Di sisi lain, ide itu terdengar brilian bagi Ranu. Cowok itu langsung sumringah dan duduk tegap. Ia lantas mengambil ponsel, menggumam bener juga, sambil mencari-cari poster katalog dagangannya. "Kukirim di chat yah," ujarnya. Nada bicaranya jauh lebih girang.

Ginan tak membalas apa-apa. Ia cuma mengunduh foto tersebut dari ruang obrolannya dengan Ranu, lalu membagikannya melalui story WhatsApp. Poster yang dibagikannya kala itu berupa pilihan menu rice bowl katsu dengan pilihan topping yang berbeda-beda. Ginan tak tahu apakah akan ada yang berminat membeli. Teman kuliahnya tak banyak, dan kontak di ponselnya jauh lebih sedikit daripada Ranu yang lebih banyak bersosialisasi dengan orang-orang. Ditambah lagi, isi kontak Ranu dan Ginan kurang lebih berisi orang yang sama.

"Nu."

Ranu, yang sedang kegirangan karena baru saja melihat hasil unggahan Ginan melalui akunnya sendiri, melepas pandangan dari ponsel dan menatap kawannya. "Iya, Nan?"
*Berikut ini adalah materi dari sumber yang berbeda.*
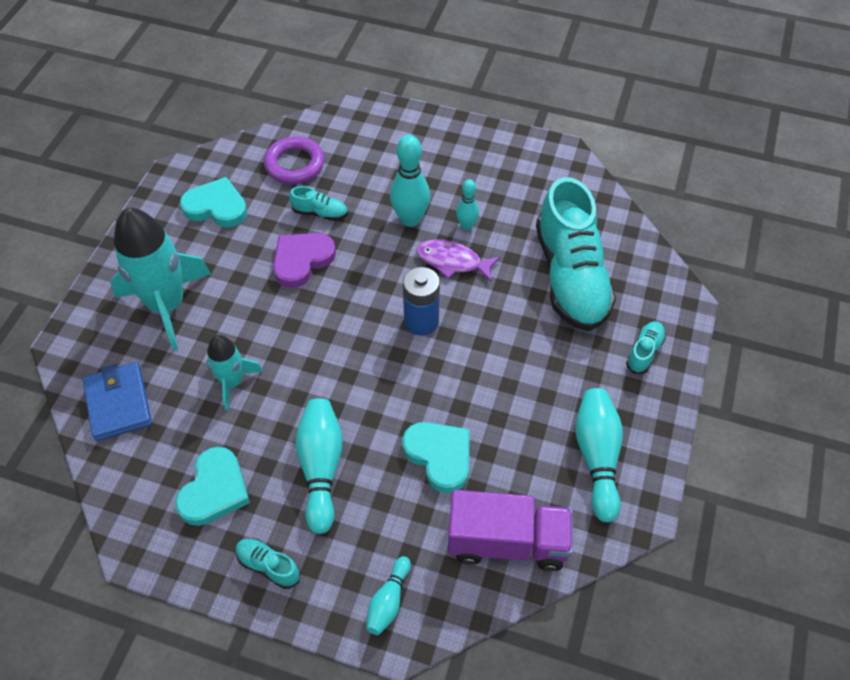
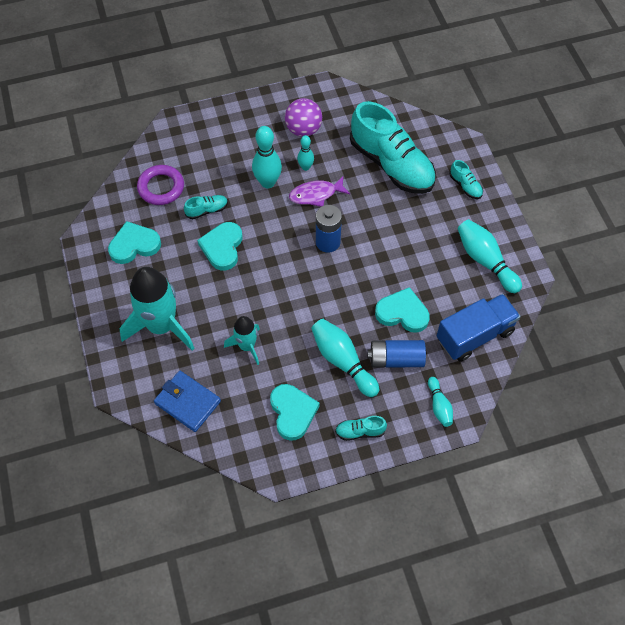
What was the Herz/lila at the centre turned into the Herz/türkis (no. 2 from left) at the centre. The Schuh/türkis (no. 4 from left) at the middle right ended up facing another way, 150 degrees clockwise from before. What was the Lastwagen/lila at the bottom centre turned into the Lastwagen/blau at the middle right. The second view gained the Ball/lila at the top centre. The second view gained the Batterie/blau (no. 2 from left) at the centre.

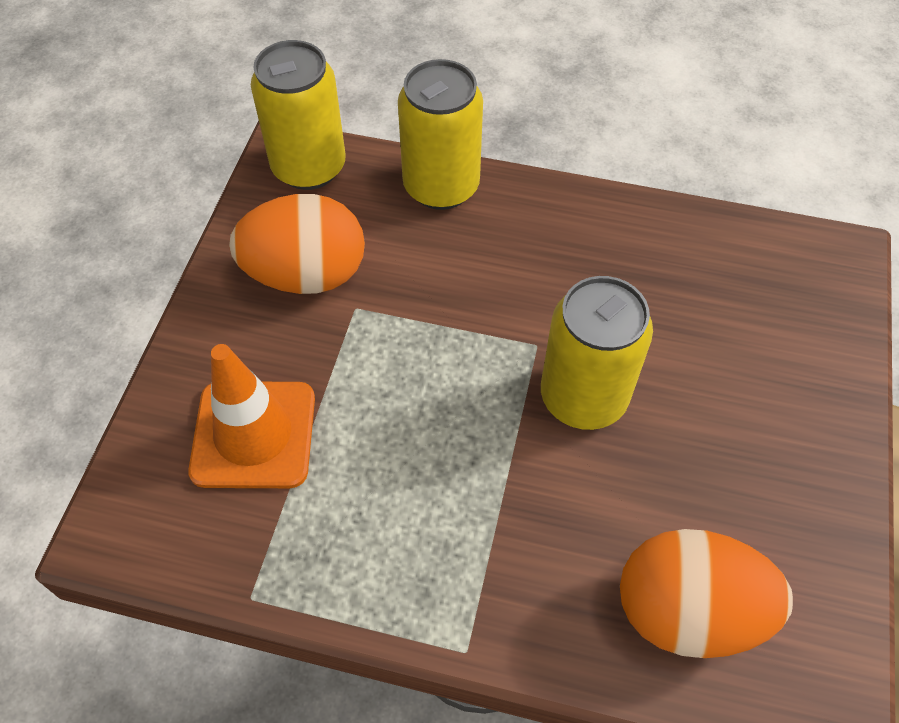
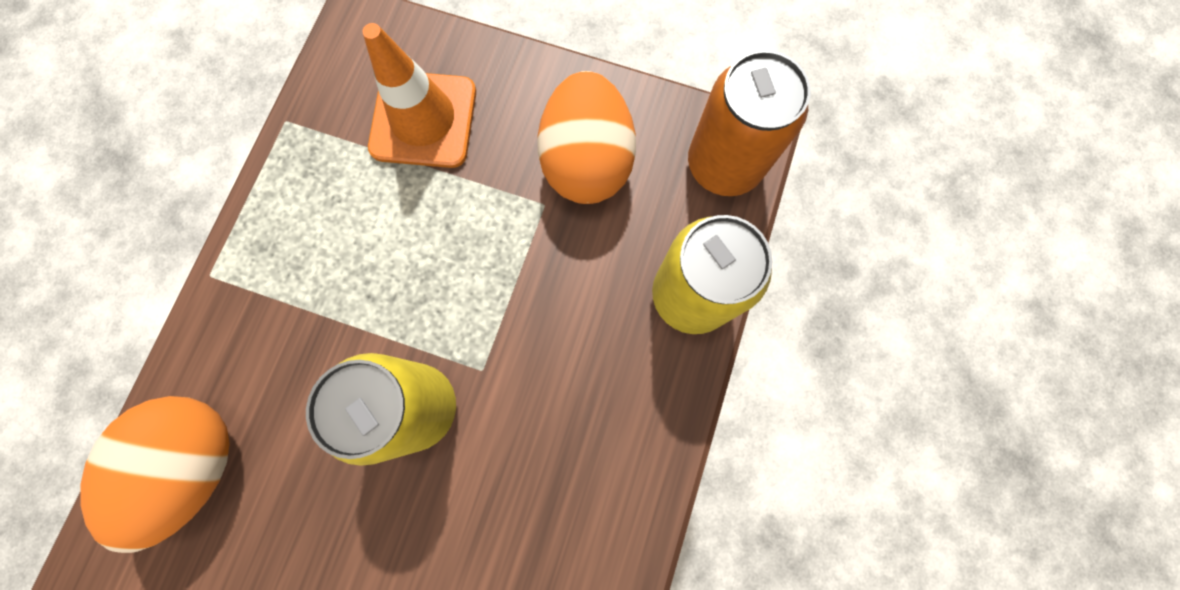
What was the Dose/gelb (no. 1 from left) at the top left turned into the Dose/orange at the top centre.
"Kapok gak ikut dua kepanitiaan sekaligus?"

Yang ditanya cuma meringis. "Kapok."

<>

Hujan benar-benar turun saat malam tiba. Ranu sudah pulang sekitar setengah jam yang lalu, dan Farel, sepupu Ginan yang tinggal sekontrakan dengannya, menyajikan dua mangkuk bakso di meja makan. Bakso itu masih panas, sebab baru saja dibeli saat perjalanan pulang Farel tadi, asapnya mengepul mengeluarkan hangat di tengah suhu dingin lantaran hujan.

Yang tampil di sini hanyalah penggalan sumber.